Most people will try to be helpful and tell you that cake flour can be substituted easily by sifting together a mixture of flour and cornstarch - this might be ok for creamed batter cakes like yellow or pound cake (personally, a slightly obsessive perfectionist like myself can still feel the difference. Cake flour makes for a finer, more tender, and lighter crumb. Cake made with the AP flour+cornstarch substitute TASTES the same, it's just not nearly as light or fluffy). For foam cakes like chiffon, sponge, or angel food cake, cake flour is simply IRREPLACEABLE. I really don't want to go into detail about soft winter wheat vs. hard spring wheat right now, and I'm not saying that you won't be able to turn out a cake in the end - you will, and it will taste good - but you will miss out on the lovely texture that Ms. Levy-Beranbaum is talking about in the description that comes before each recipe. I had the chance to try making the Orange Glow Chiffon during a vacation abroad (in a country where cake flour is readily available) and the difference was huge. The cake was amazing and I brought back as much cake flour as I could stuff into what was left of my meager economy-class baggage allowance during the latter part of my trip.
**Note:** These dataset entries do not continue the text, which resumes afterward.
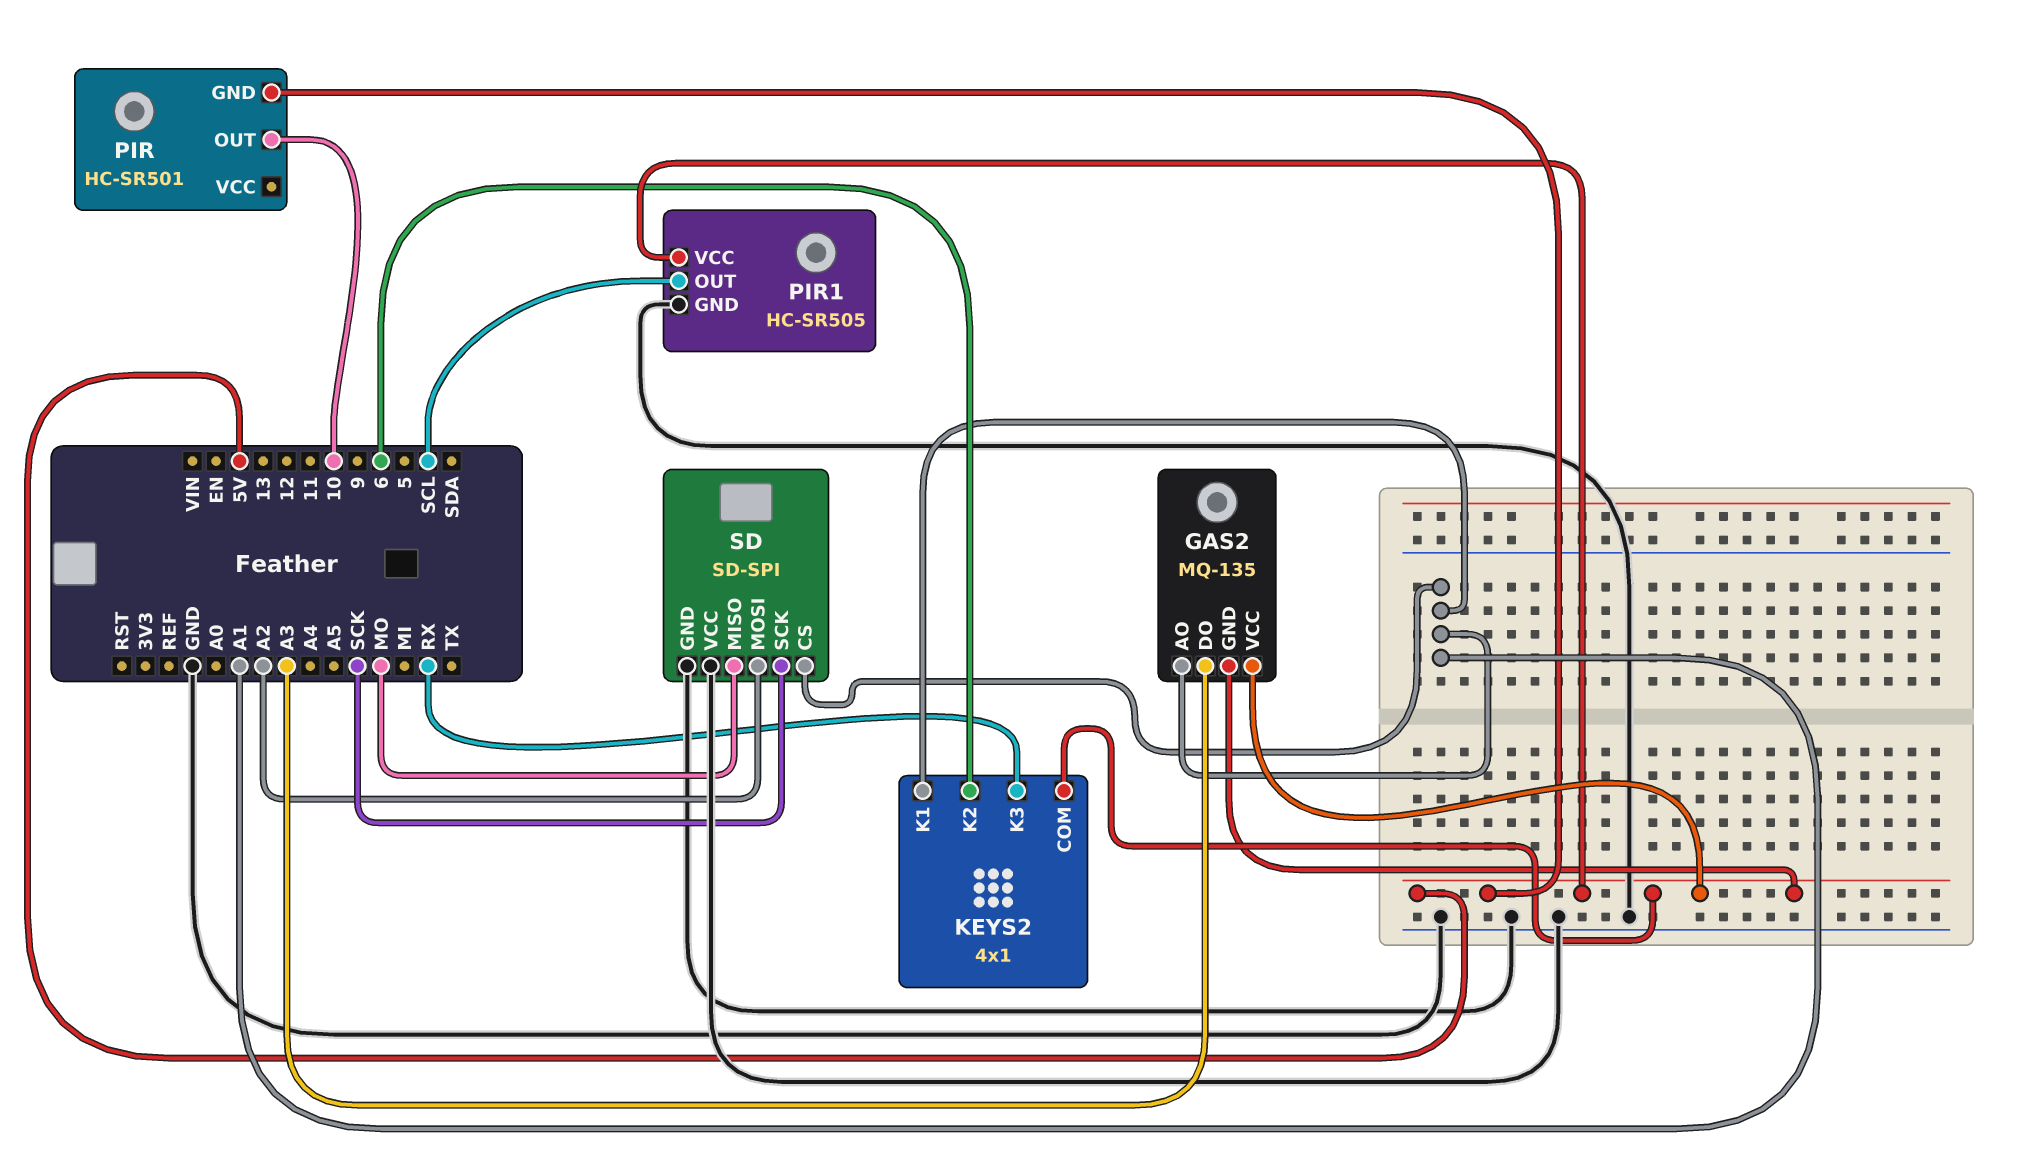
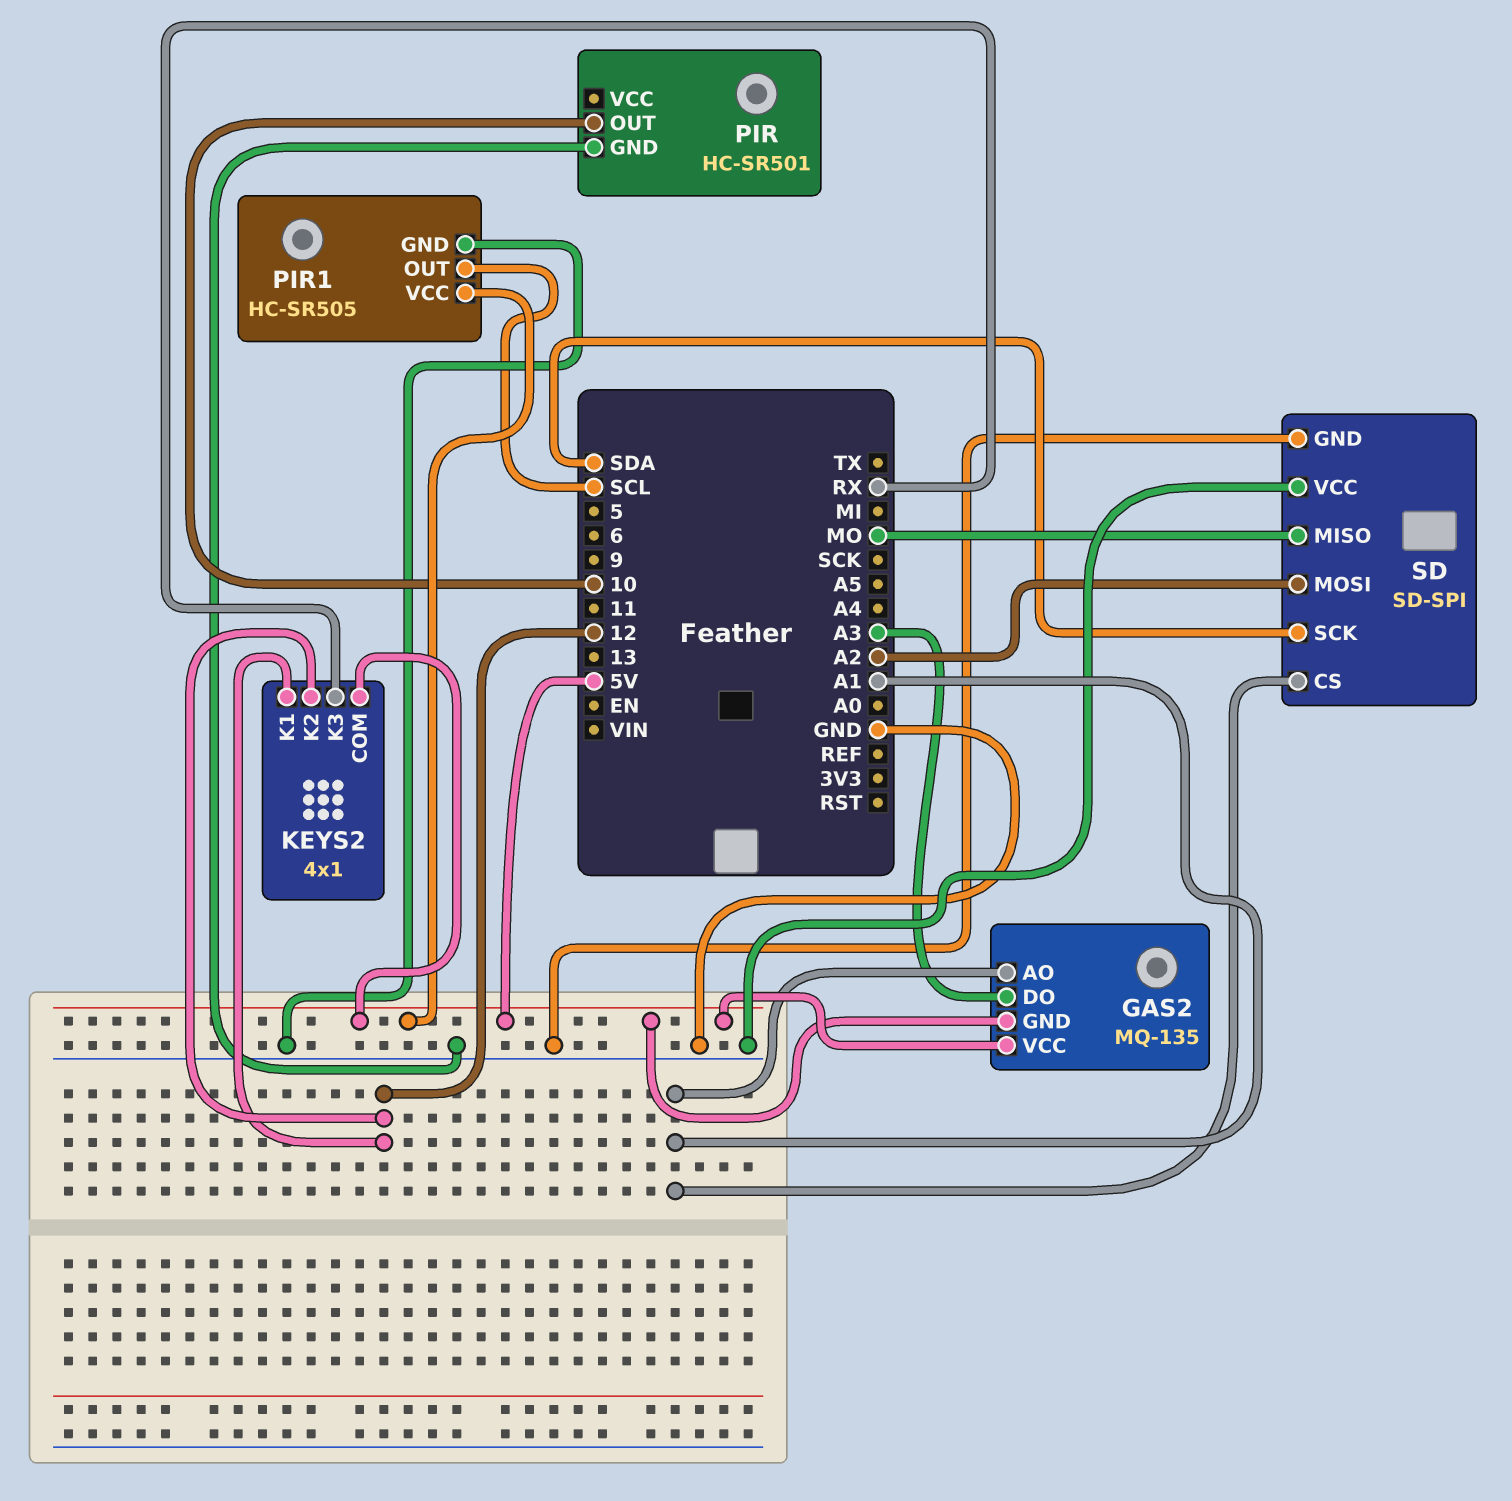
KEYS2 pin K1: A1 -> 12
KEYS2 pin K2: 6 -> 12
PIR pin GND: 5V -> GND
SD pin SCK: SCK -> SDA

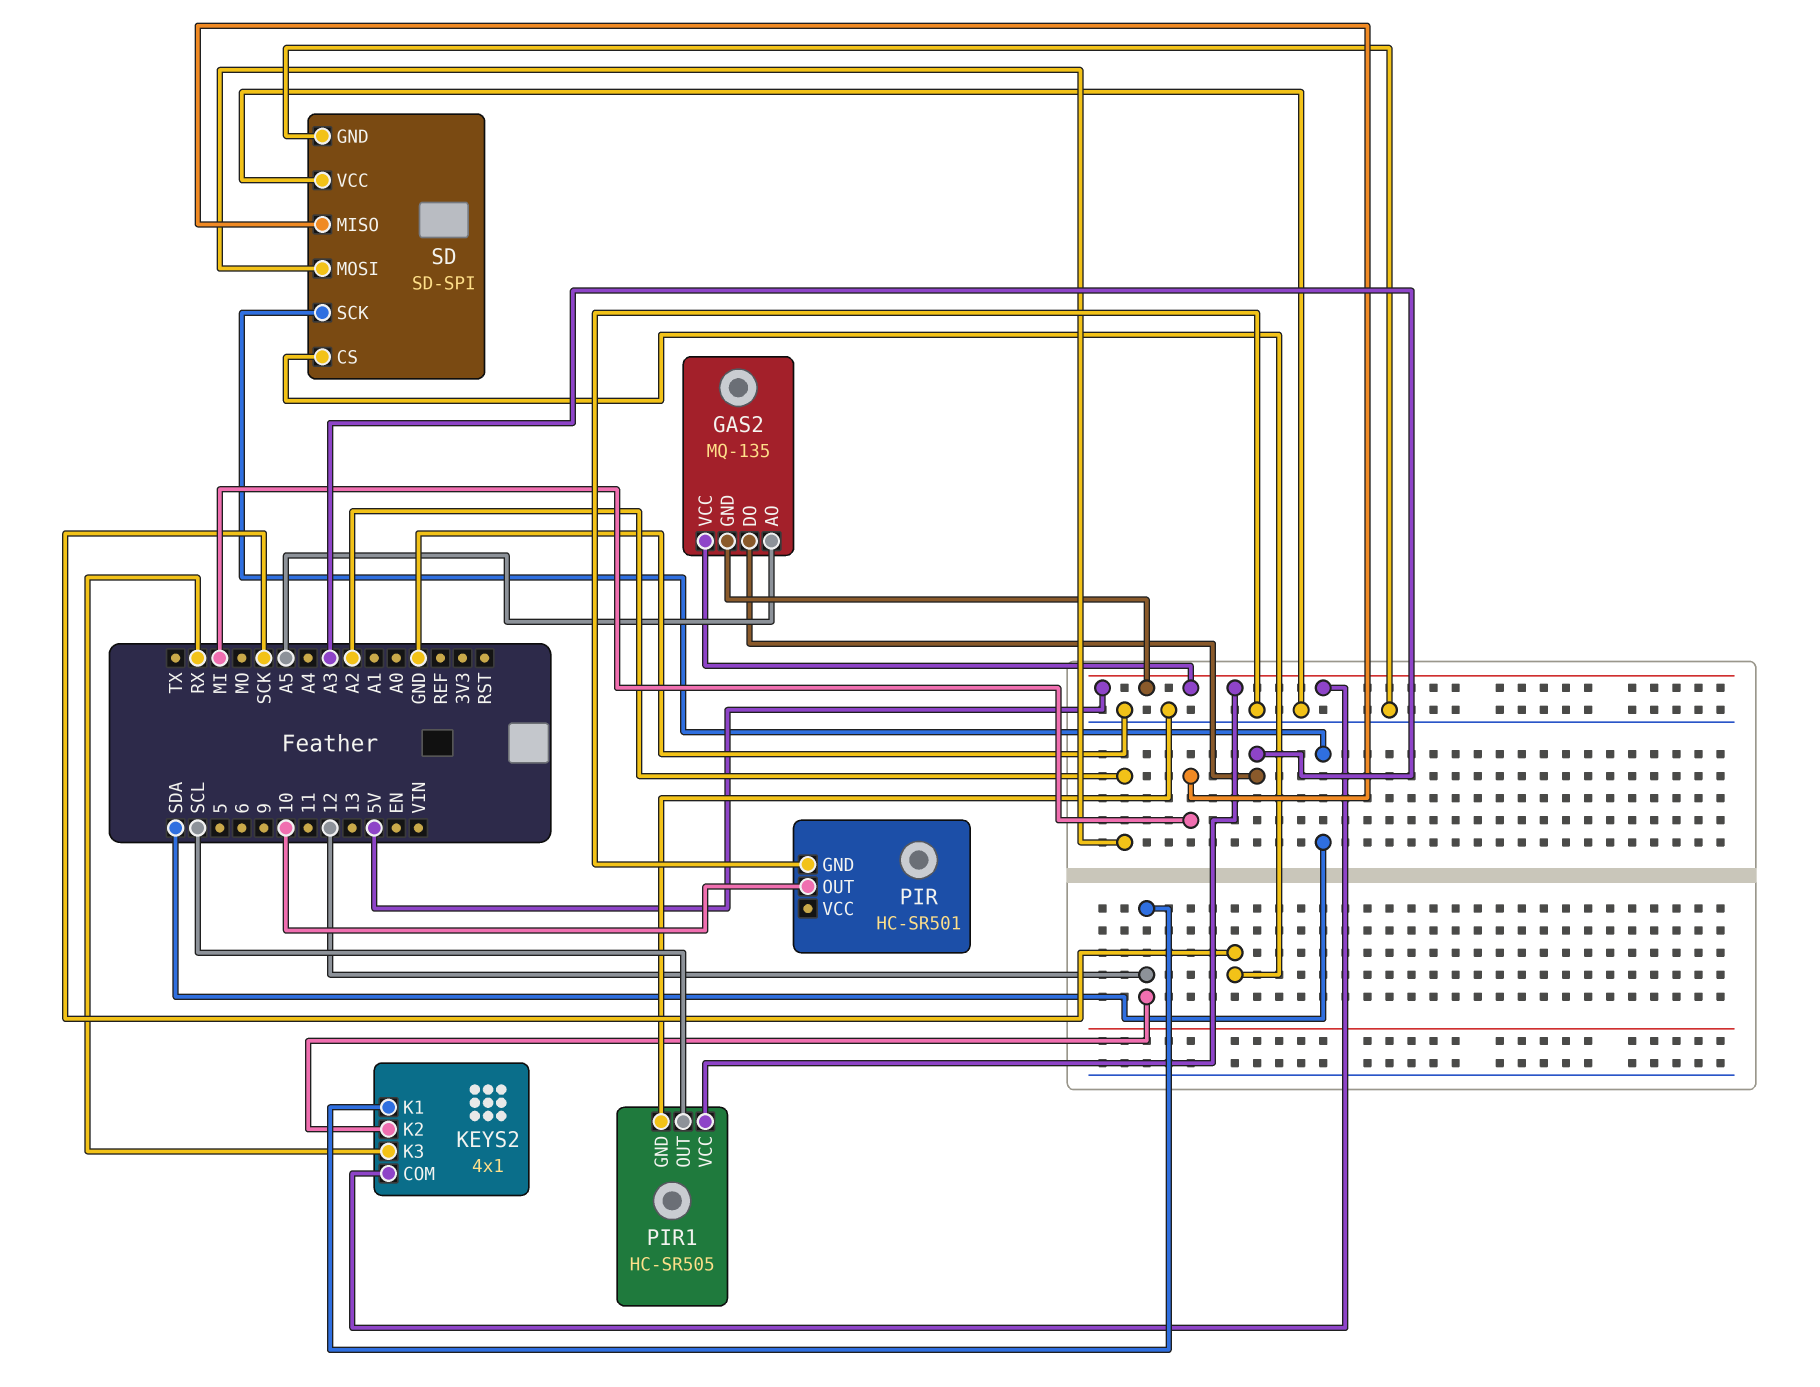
GAS2 pin AO: A1 -> A5
SD pin CS: A1 -> SCK
SD pin MISO: MO -> MI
Another reason for my 3-star rating is the lack of pictures. It doesn't hurt to be able to see what your baked cake should look like when it comes out of the oven. The lack of pictures also slightly handicaps the decorating section which tries to demonstrate techniques with rather poorly drawn illustrations that fail to convey the visual representations of some of the more intricate instructions in the book.
As far as the ease of use, I would not recommend this book to beginners whose past experiences of cake making consist of a box of mix and a tub of frosting. Some know-how and a thorough attention to detail are required. If you think you've got that (and easy access to cake flour), this book is definitely worth your while.